Dose and Administration of Intracameral Moxifloxacin for Prophylaxis of Postoperative Endophthalmitis

Arshinoff SA, Modabber M1


Arshinoff and Modabber reviewed current and past practices of intracameral antibiotic administration for infection prophylaxis in cataract surgery, including dosage determination and administration protocols, to devise an optimal dose and administration protocol for intracameral moxifloxacin.

This retrospective evaluation of a treatment modality examined 3,430 sequential cases by the same surgeon (S.A.A.) using 100 µg moxifloxacin in 0.1 mL balanced salt solution, followed by 4,601 cases that received 300 to 600 µg moxifloxacin in 0.2 to 0.4 mL balanced salt solution. All intracameral injections were administered at the termination of the surgical procedure, after the main incision was hydrated with balanced salt solution to ensure that it was sealed. The antibiotic was injected via the sideport as the final step of surgery. A single infection in the initial 3,430 cases occurred with a moxifloxacin-resistant strain of Staphylococcus epidermidis when the lower dosage was used, prompting a re-evaluation and increase in the dosage as well as a change in the administration technique. No infections occurred in the final 4,601 cases.

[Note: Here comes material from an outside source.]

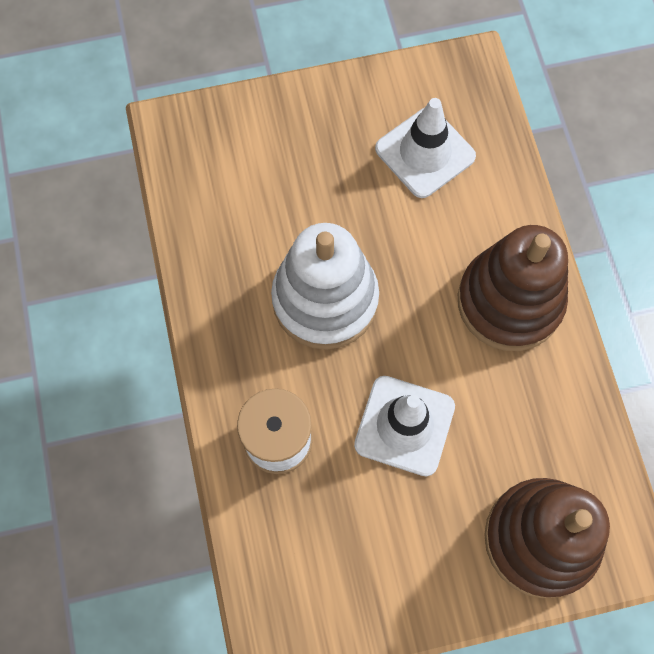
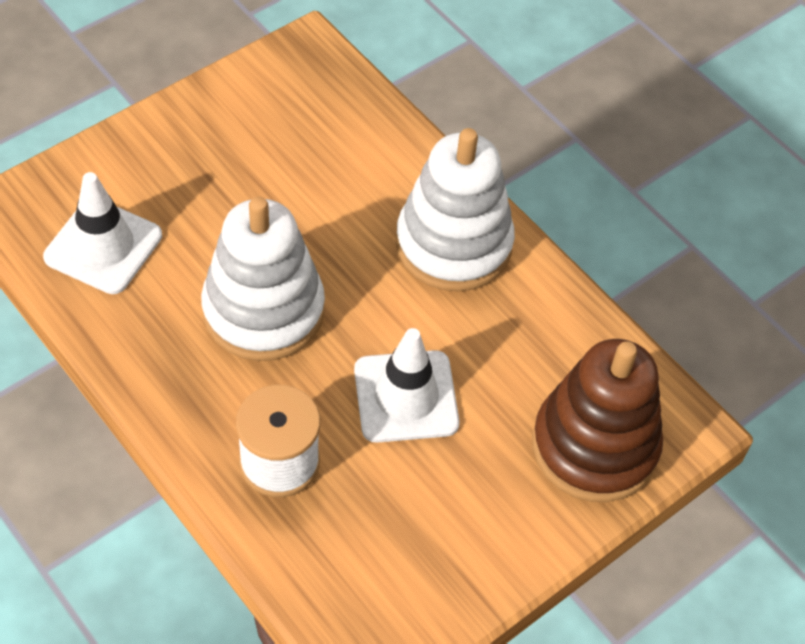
camera: 30 degrees left, 15 degrees down
(425, 153) = (299, 140): white traffic cone -> white traffic cone (103, 246)
(509, 301) = (453, 244): brown stacking toy -> white stacking toy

• In a retrospective evaluation of a treatment modality that examined 8,031 cases, researchers found that the intracameral administration of 0.3 to 0.4 mL moxifloxacin (prepared by dilution of 3 mL moxifloxacin 0.5% with 7 mL balanced salt solution) as the final step of cataract surgery was safe and more advantageous than traditional medications and dosing regimens.

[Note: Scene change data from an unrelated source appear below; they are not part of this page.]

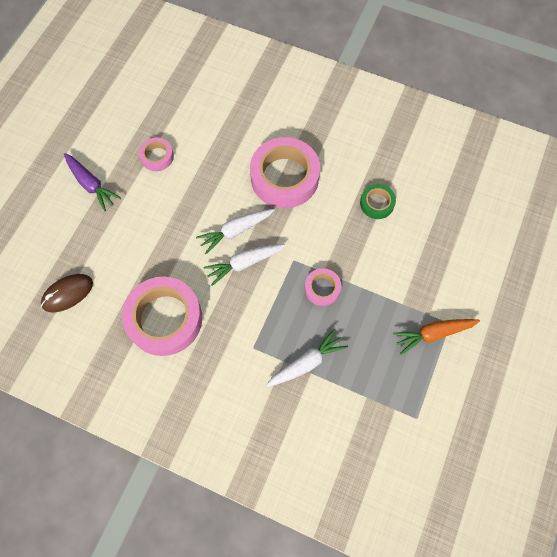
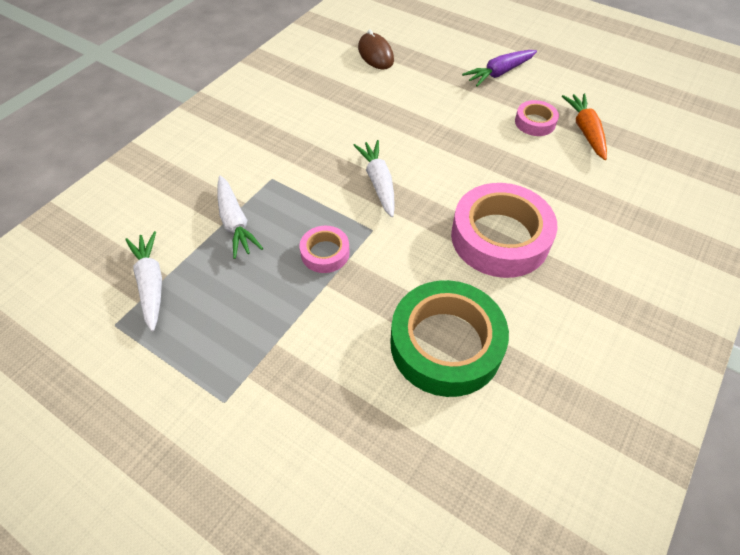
camera: 100 degrees right, 15 degrees down
(164, 319) = (329, 114): pink tape -> none
(235, 231) = (424, 179): white carrot -> white carrot (151, 283)
(377, 203) = (446, 344): green tape -> green tape, size x2.04
(433, 334) = (217, 373): orange carrot -> orange carrot (585, 131)

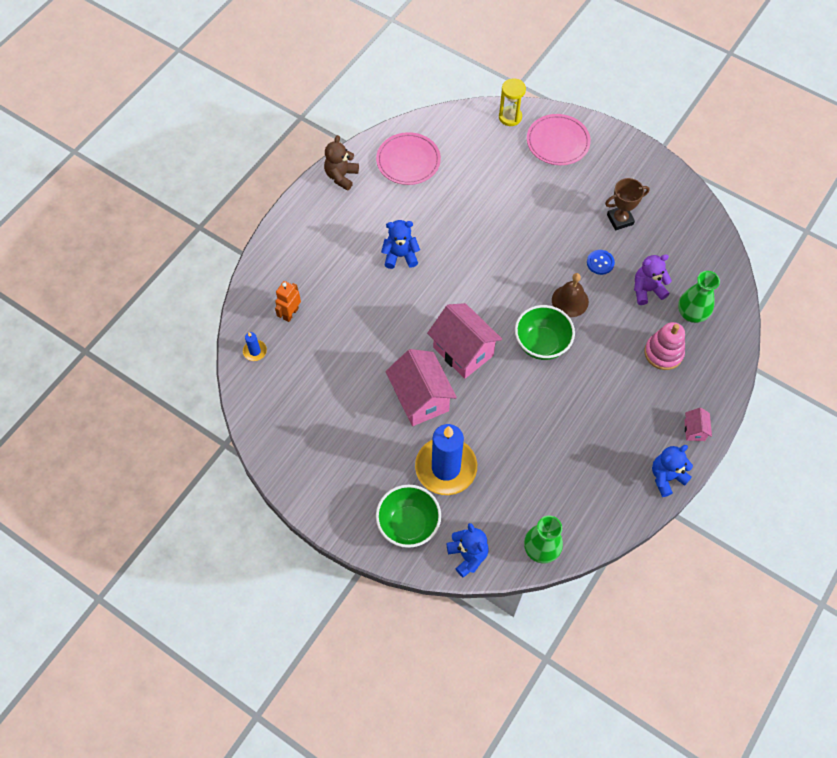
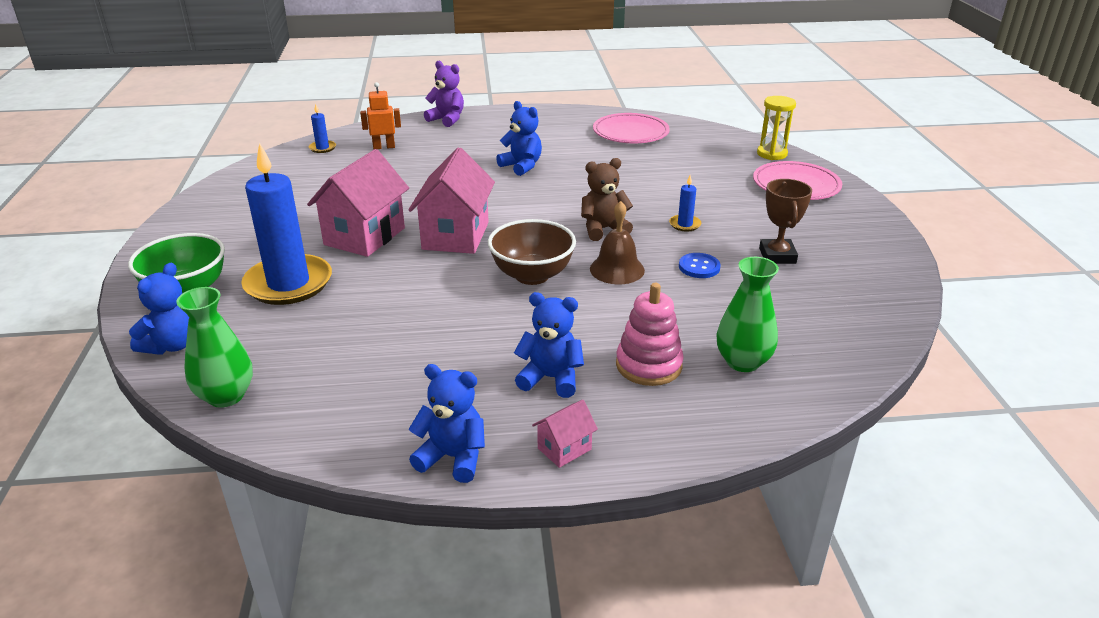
camera: 50 degrees right, 30 degrees down
(341, 176) = (562, 115): brown teddy bear -> brown teddy bear (603, 229)
(541, 344) = (532, 275): green bowl -> brown bowl
(552, 232) = (685, 224): none -> blue candle
(620, 219) = (777, 256): brown trophy -> brown trophy turned 60 degrees clockwise
(640, 400) = (551, 378): none -> blue teddy bear
(647, 290) = (718, 313): purple teddy bear -> purple teddy bear (447, 119)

• The OPUS-3 randomized clinical trial found that lifitegrast 5% ophthalmic solution improved the symptoms of moderate to severe dry eye disease in as little as 2 weeks compared to placebo.

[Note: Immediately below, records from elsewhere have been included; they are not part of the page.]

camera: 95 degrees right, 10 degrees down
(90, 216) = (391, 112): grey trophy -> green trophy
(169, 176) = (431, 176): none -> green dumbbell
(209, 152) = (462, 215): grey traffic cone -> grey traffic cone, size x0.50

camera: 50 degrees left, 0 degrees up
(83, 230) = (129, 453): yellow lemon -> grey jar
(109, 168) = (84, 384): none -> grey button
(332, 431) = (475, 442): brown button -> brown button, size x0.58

The investigators proposed that it is easier and more accurate to dilute an intracameral antibiotic, replace most of the anterior chamber volume with a 0.3- to 0.4-mL injection, and seal the incisions than it is to inject exactly 0.1 mL through the sideport. To determine the best calculated dose to administer, the researchers used the minimum inhibitory concentration of the most likely pathogens (staphylococci) combined with the knowledge that the anterior chamber concentration of moxifloxacin will decrease to 25% of the instilled dose over the first hour, based on the work of Montan et al.2

The ideal bactericidal effect for concentration-dependent antibiotics such as moxifloxacin is obtained at concentrations that are at least 10 times the minimum inhibitory concentration of the target organism. The investigators used this information to determine the dose of intracameral moxifloxacin (Vigamox; Alcon) to administer.


Postoperative endophthalmitis after cataract surgery is a rare but devastating complication estimated to occur in 1:1000 cases.3 Vancomycin, moxifloxacin, and cefuroxime are the three prophylactic antibiotics most commonly used intracamerally, with moxifloxacin the most commonly used outside of Europe.

The European Society of Cataract & Refractive Surgeons performed a large, prospective, randomized, placebo-controlled trial to evaluate the prophylactic effect of intracameral cefuroxime on the incidence of endophthalmitis after cataract surgery.4 The investigators reported that the risk of endophthalmitis in patients receiving intracameral injections of cefuroxime at the conclusion of cataract surgery was five times lower than in those not receiving intracameral treatment.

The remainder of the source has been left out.